Mi è stato detto che non tocca a me, non tocca a noi, assistenti volontari, occuparci di queste cose. A chi tocca allora? Parli lei, spieghi perché è avvenuto e avviene tutto questo. Attraverso il loro sindacato, parlino gli agenti che, nella grandissima maggioranza, svolgono il loro difficile lavoro, senza ricorrere a tale violenza. Parlino i medici, che vedono sui corpi e nella psiche delle persone i risultati di questi sistemi. Parli il tribunale di sorveglianza, almeno quando è informato sui fatti! Parli il Cappellano, che non può non sapere di questa violenza, a meno che non riesca a conciliarla col vangelo. Parli chi ha a cuore il rispetto dei diritti di ogni persona anche se è in carcere.
Fateci sapere come Bruno Salvatore si è procurato quella faccia ancora gonfia, dopo una settimana. Fategli un minimo di giustizia non trasferendolo a Poggioreale ma togliendo dal carcere quei pochi che usano questa violenza.
Se potessimo svelare la realtà del carcere ci accorgeremmo che in certi settori, per esempio al giudiziario, si ricorre a sistemi violenti con tanta frequenza. Se poi pensiamo che la denuncia sporta da Bruno Salvatore e le sue ragioni si perderanno nel tempo e nessuno si ricorderà più di lui, come si fa noi assistenti volontari a occuparci di altro? Quando lo incontro, di cosa posso parlare con lui se non delle sue paure, delle percosse e delle umiliazioni subite?
Un carcere così, un carcere che ricorre a questi sistemi, è un fallimento. Vuol dire che non ha un progetto, non ha una speranza. E allora a che serve?
Io sono tra quelli che sognano una società senza carcere o almeno senza un carcere come quello che abbiamo, un carcere cioè organico ad una società classista e violenta nei confronti di chi non rispetta le regole e le leggi di questa stessa società. E invece mi trovo davanti agli occhi la faccia gonfia di un transessuale, colpito e umiliato forse anche per questo.

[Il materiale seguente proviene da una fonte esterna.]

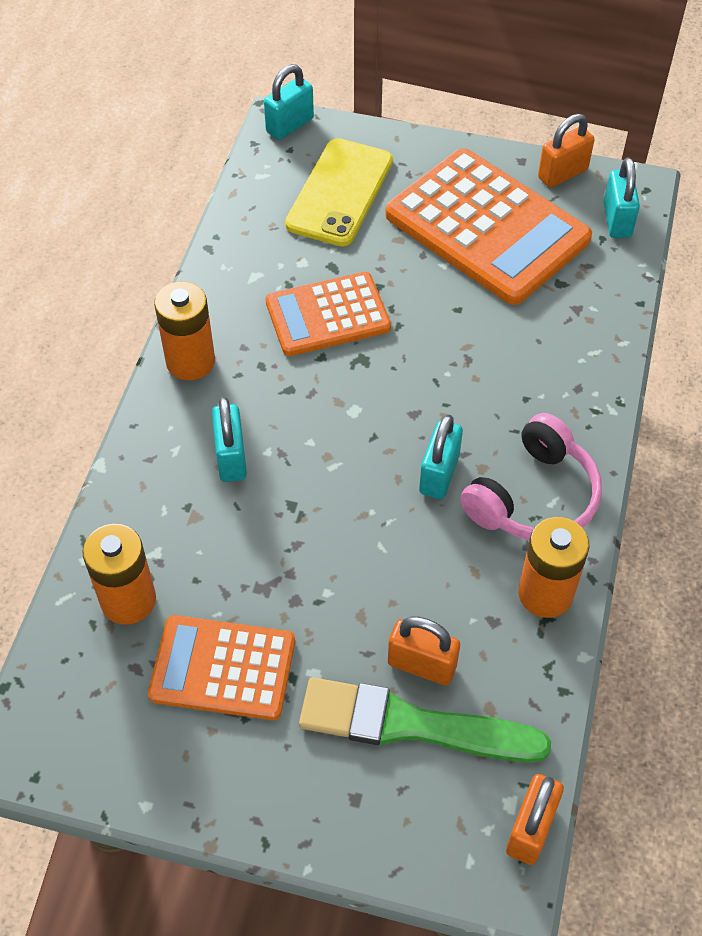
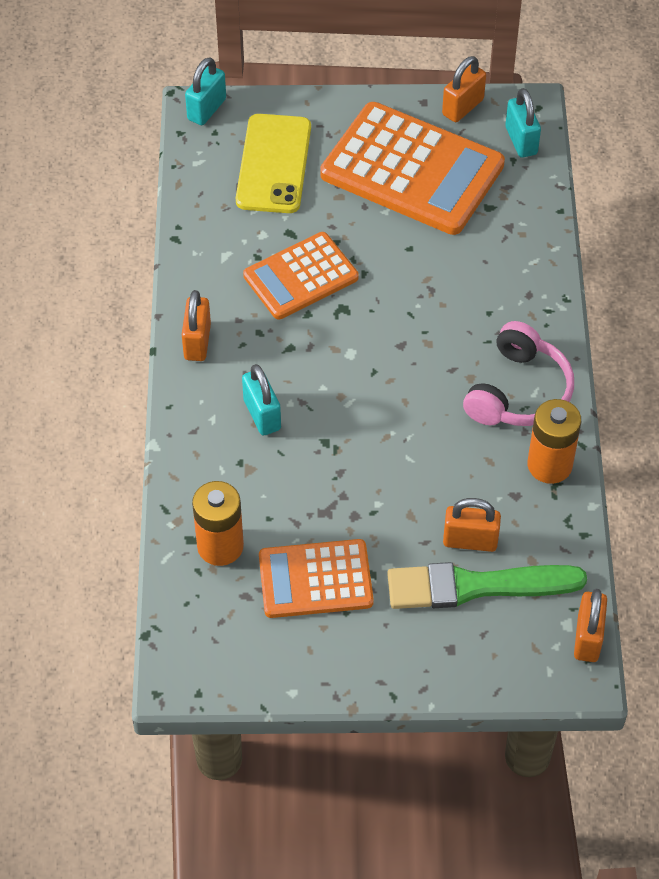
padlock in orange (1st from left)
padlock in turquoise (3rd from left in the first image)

Se la direzione del carcere si rifugia nei comunicati degli agenti, se tacciono i medici, il tribunale di sorveglianza, i cappellani, persone e strutture a garanzia dei diritti di ogni persona detenuta, anche se non tocca a me, preferisco unirmi ai tanti detenuti che hanno parlato, che hanno solidarizzato e hanno detto “basta” con la violenza.